October 10 is World Mental Health Day. To mark the day, we’re sharing proactive ways to help prioritize mental health.

College is a stressful time with everything from anxiety to depression sending students to seek help for their mental health in record numbers, data shows.

But now, four students at Marquette University are doing something about it. They launched a business called ConfIdence that delivers self-care boxes to college students across the U.S.

"You're doing your very best because you’re spending all this money to go to a great university and you’re supposed to be having fun, but at the same time you’re supposed to have a job out of college that pays over $80,000," founder Mae Haggerty said of the pressure placed on college students. "College students don’t realize that you need to take the time to build up yourself before you’re able to do all that."

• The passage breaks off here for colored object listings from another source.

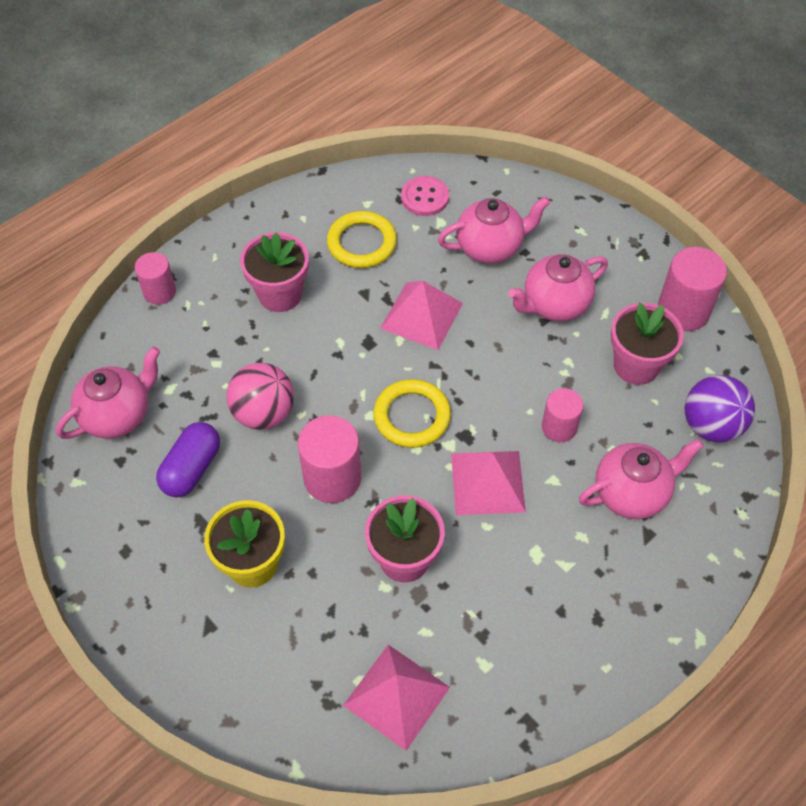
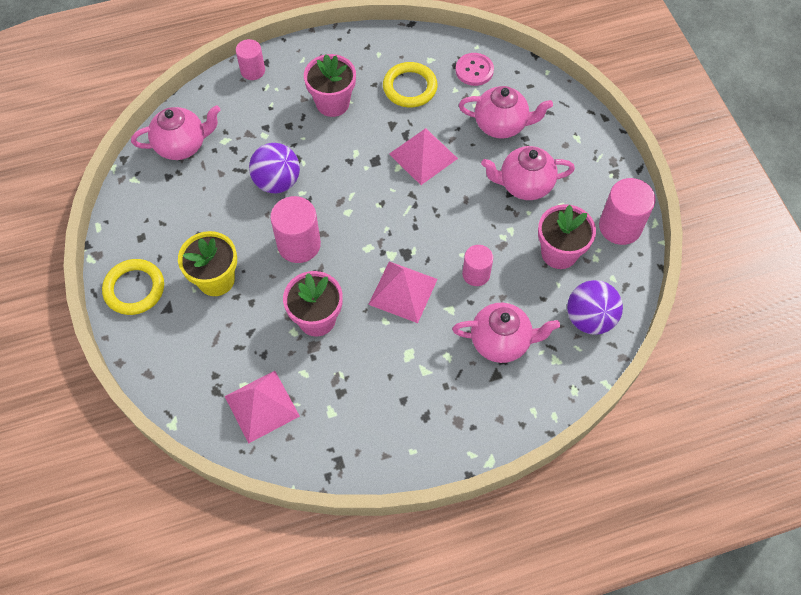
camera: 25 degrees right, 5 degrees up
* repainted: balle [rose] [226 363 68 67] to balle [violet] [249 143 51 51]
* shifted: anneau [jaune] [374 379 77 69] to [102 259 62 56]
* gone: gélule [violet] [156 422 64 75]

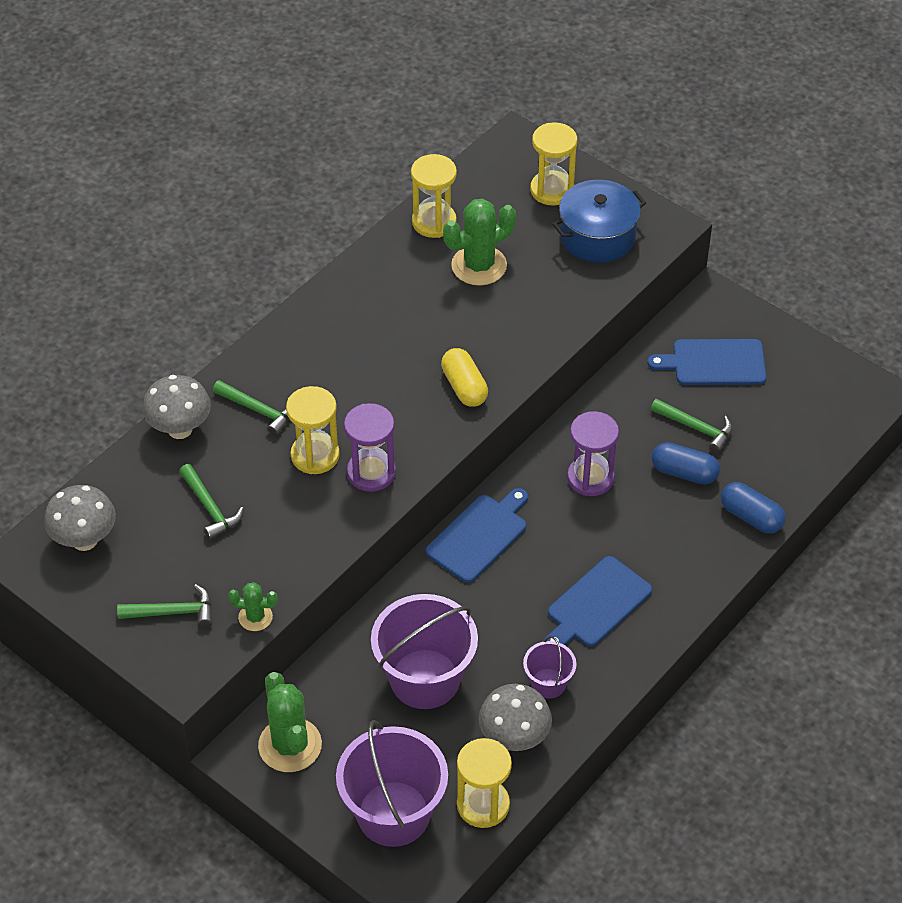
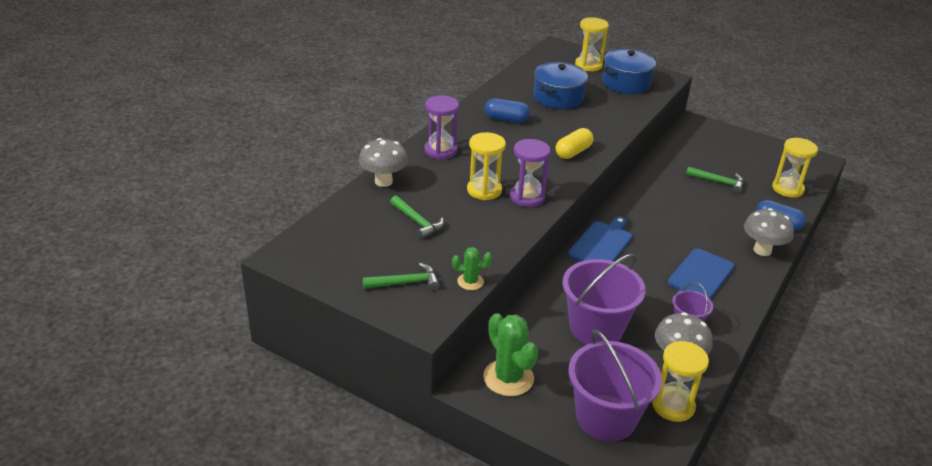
camera: 10 degrees left, 15 degrees down
* shifted: sablier [jaune] [411 154 46 84] to [772 138 46 60]
* swapped: cactus [vert] [443 199 73 87] to marmite [bleu] [534 62 54 47]
* gone: planche à découper [bleu] [648 339 119 46]
* rotated: gélule [jaune] [441 348 47 59] = [556 128 38 31] 75 degrees clockwise
* gone: marteau [vert] [213 380 77 56]
* shifted: sablier [violet] [567 411 52 85] to [424 95 35 64]
* shifted: gélule [bleu] [652 442 68 43] to [485 99 45 23]
* shifted: champignon [gris] [44 485 72 66] to [744 208 50 48]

Haggerty and three of her classmates — Jonathan Constantine, Panagiota Roumeliotis and Isaac Haubrick-Feil — launched the business after meeting in an entrepreneur class last fall.

Four Marquette University students launched a business creating self-care boxes for students.
Kyra Ochsner

Haggerty came up with the idea of self-care boxes for students after her own battle with depression and anxiety. Her three business partners also had their own experiences with mental health, which led them to identify the need for college students to practice more self-care.

"I saw all these other people [in college] doing fun things and I was like, I have to do these things, work three jobs to make more money, be the best in school because everyone else is doing fine and I should be doing fine," Haggerty said of her own struggle. "I was bottling it up and that’s when I started having panic attacks and anxiety issues."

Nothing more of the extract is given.